By Sunday morning, a delegation of community members — including women leaders and chiefs — set out in speedboats to trace the source of the spill. The fact-finding visit was led by the Chairman of the Elem Kalabari Council of Chiefs, Alabo Eng. Evans Okiye. What they discovered deepened their concern: crude oil was leaking from aging, decades-old pipe heads that appear to require urgent maintenance or outright replacement.
According to community leaders, the leak did not show signs consistent with recent vandalism. Since the ascension of the Amanyanabo of Elem Kalabari, Alhaji Mujahid Asari-Dokubo (Da Amakiri Tubo, Dabaye Amakiri I), illegal oil bunkering activities within the axis have been driven out through stricter local enforcement and traditional authority oversight. Residents argue that tampering with pipelines in the area has become extremely difficult under the current security climate. A resident revealed, “Amama Solders patrol the creeks and waterways of Elem Kalabari round the clock so they notice any illegal activity”.
The spill comes on the heels of the widely reported protest by the Women of Elem Kalabari on February 2nd, 2025 for several days, their demands included environmental remediation, stricter oversight, and genuine engagement with host communities. At the heart of that protest was a core grievance: that while oil flows steadily from their land and waterways, the community bears disproportionate environmental risk without adequate protection or benefit. This latest spill reinforces the women’s earlier warning — that neglect of infrastructure and regulatory oversight will continue to produce crises if not addressed systematically.

For fishing communities, even a single spill can devastate livelihoods. Oil slicks contaminate nets, poison fish habitats, and reduce catch volumes. Women traders, who depend heavily on daily fish supplies for market activity, are often the first to feel the economic impact. Beyond income loss lies the longer-term environmental cost. Repeated exposure to hydrocarbons degrades mangroves, accelerates shoreline erosion, and compromises water quality. The cumulative effect is slow ecological decline that may take years — even decades — to reverse.
Community members say they feel further devastated by what they describe as negligence on the part of operators and the Nigerian state. They argue that maintenance of aging infrastructure should be routine, not reactive. Preventive oversight, they insist, is cheaper than cleanup and less destructive than crisis management. For residents of Elem Kalabari, the frustration is layered: Oil wealth leaves daily through their waterways, environmental risk remains behind, infrastructure decays without timely replacement, and regulatory intervention appears slow or distant. The perception of abandonment deepens each time a spill occurs.

Community leaders are calling for immediate containment and cleanup of the spill, an independent investigation into the integrity of the affected pipe heads, a comprehensive inspection of other aging infrastructure within the axis, and transparent reporting of findings to the community.
The latest incident underscores a recurring theme in the Niger Delta: natural resource extraction without sustained investment in environmental protection breeds instability. Elem Kalabari’s people insist they are not opposed to oil production.
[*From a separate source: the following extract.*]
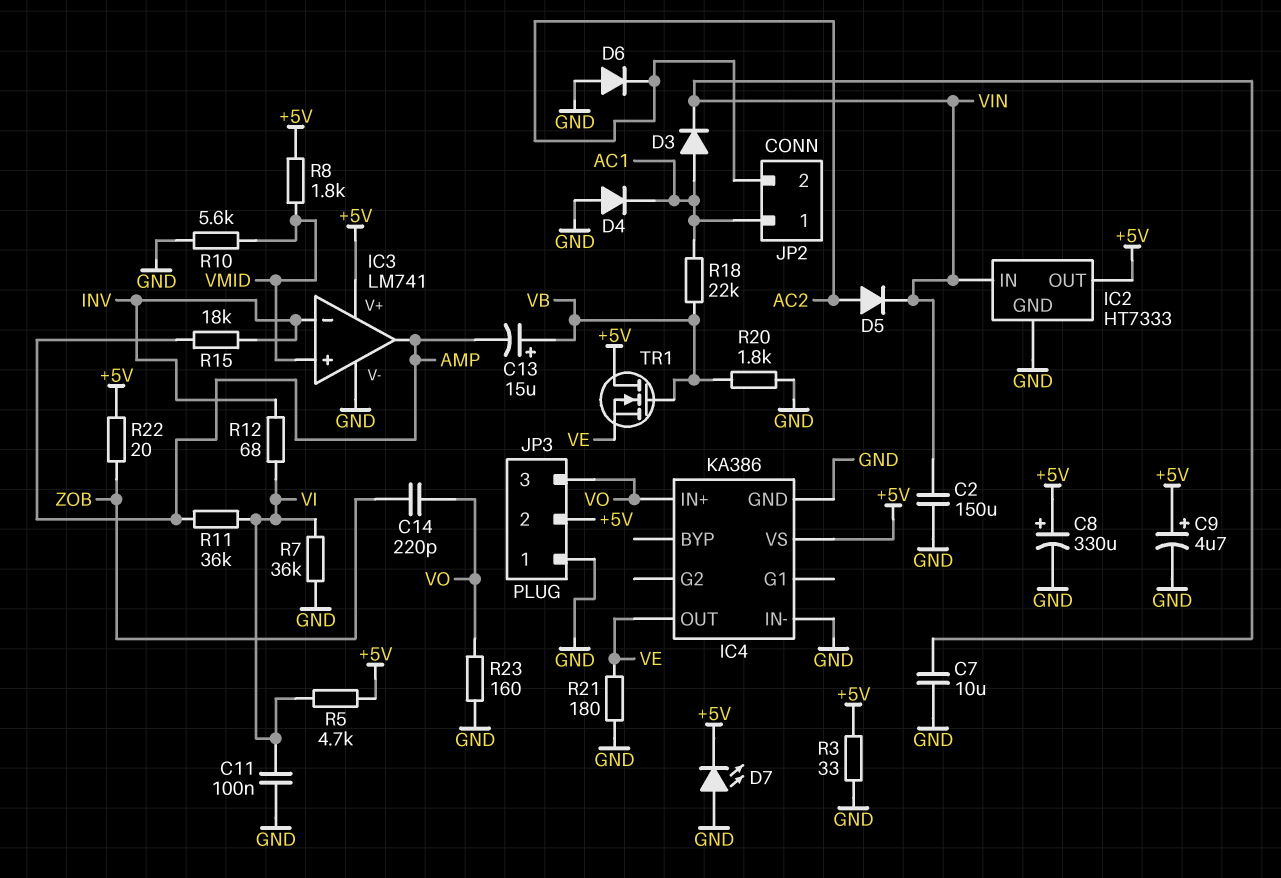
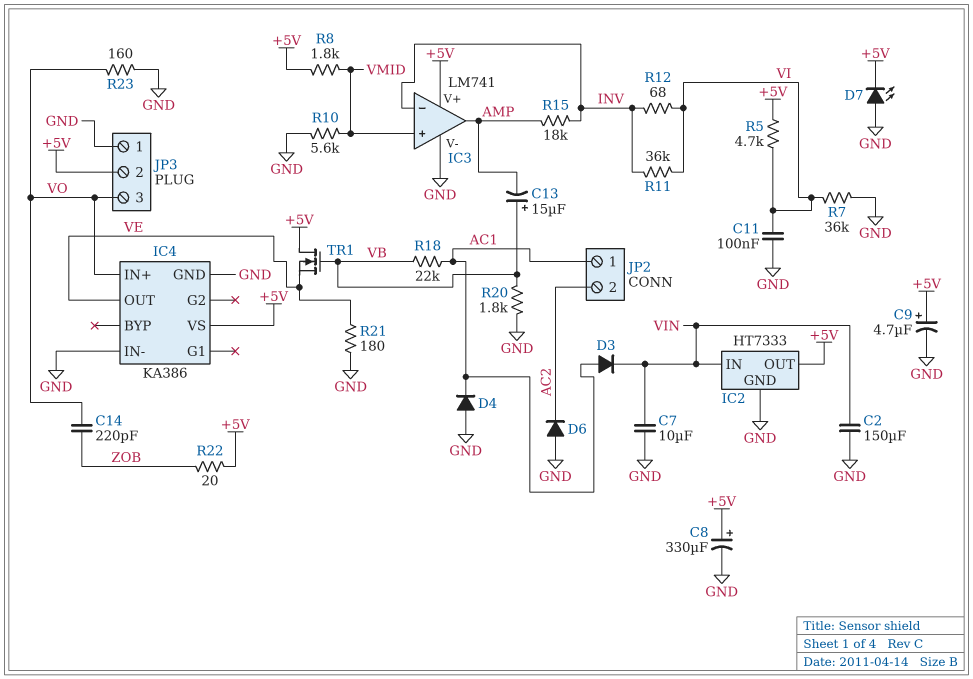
D5: diode (A AC2, K VIN) -> none
R3: 33 (+5V, GND) -> none
R11: 36k (AMP, VI) -> 36k (INV, VI)

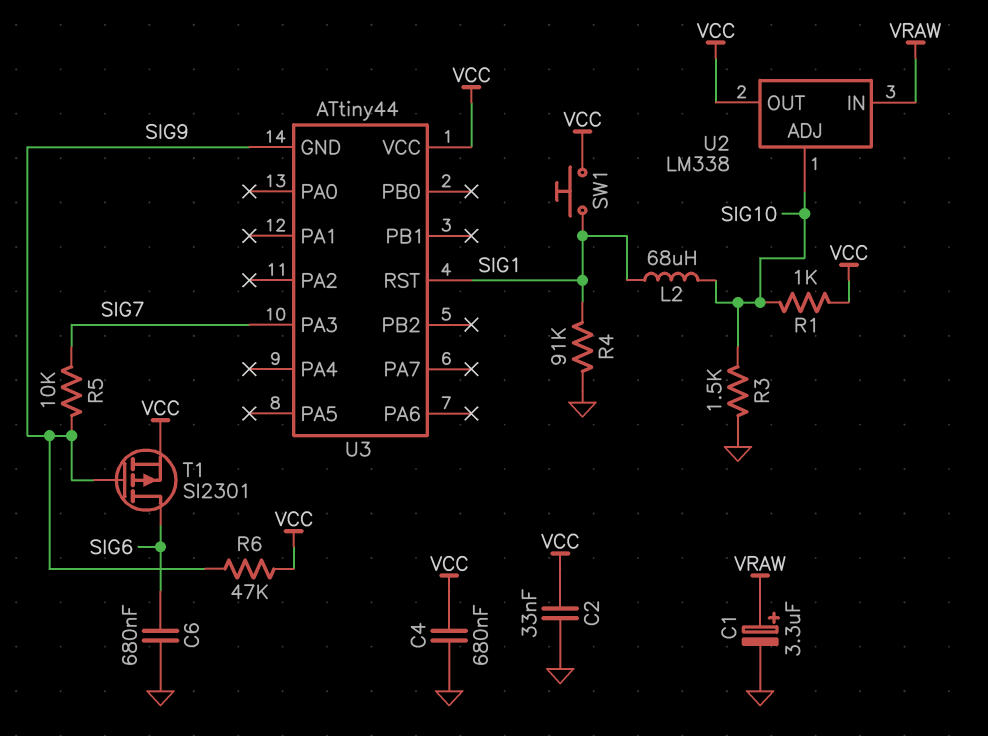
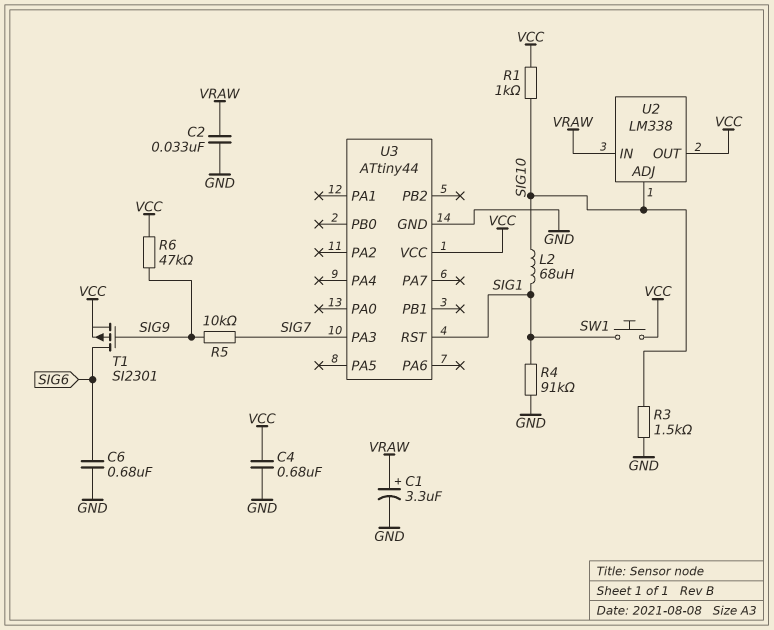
C2: 33nF (GND, VCC) -> 33nF (GND, VRAW)
U3 pin GND: SIG9 -> GND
What they demand is responsible production — one that safeguards their rivers, respects their livelihoods, and acknowledges that development cannot come at the permanent expense of host communities.
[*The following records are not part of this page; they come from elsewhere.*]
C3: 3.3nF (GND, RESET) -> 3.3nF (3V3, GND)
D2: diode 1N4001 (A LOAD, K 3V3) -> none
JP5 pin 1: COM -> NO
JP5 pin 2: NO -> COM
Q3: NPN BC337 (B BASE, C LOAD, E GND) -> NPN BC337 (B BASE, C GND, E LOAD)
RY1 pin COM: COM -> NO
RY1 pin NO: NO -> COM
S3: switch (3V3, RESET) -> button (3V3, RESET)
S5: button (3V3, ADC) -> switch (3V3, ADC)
Said Mrs George, a Resident, “The resources on our land has become a curse. This is unfair”.
As investigations unfold, one thing is clear: the events of last Thursday are not isolated. They sit within a broader narrative of protest, reform, and renewed cultural assertion. Whether this spill becomes another unresolved chapter — or a turning point toward accountability — now depends on how swiftly and transparently stakeholders respond.
“Our people are patient and long suffering. Our resolve is being tested”, an Elem Kalabari resident said. Enough said.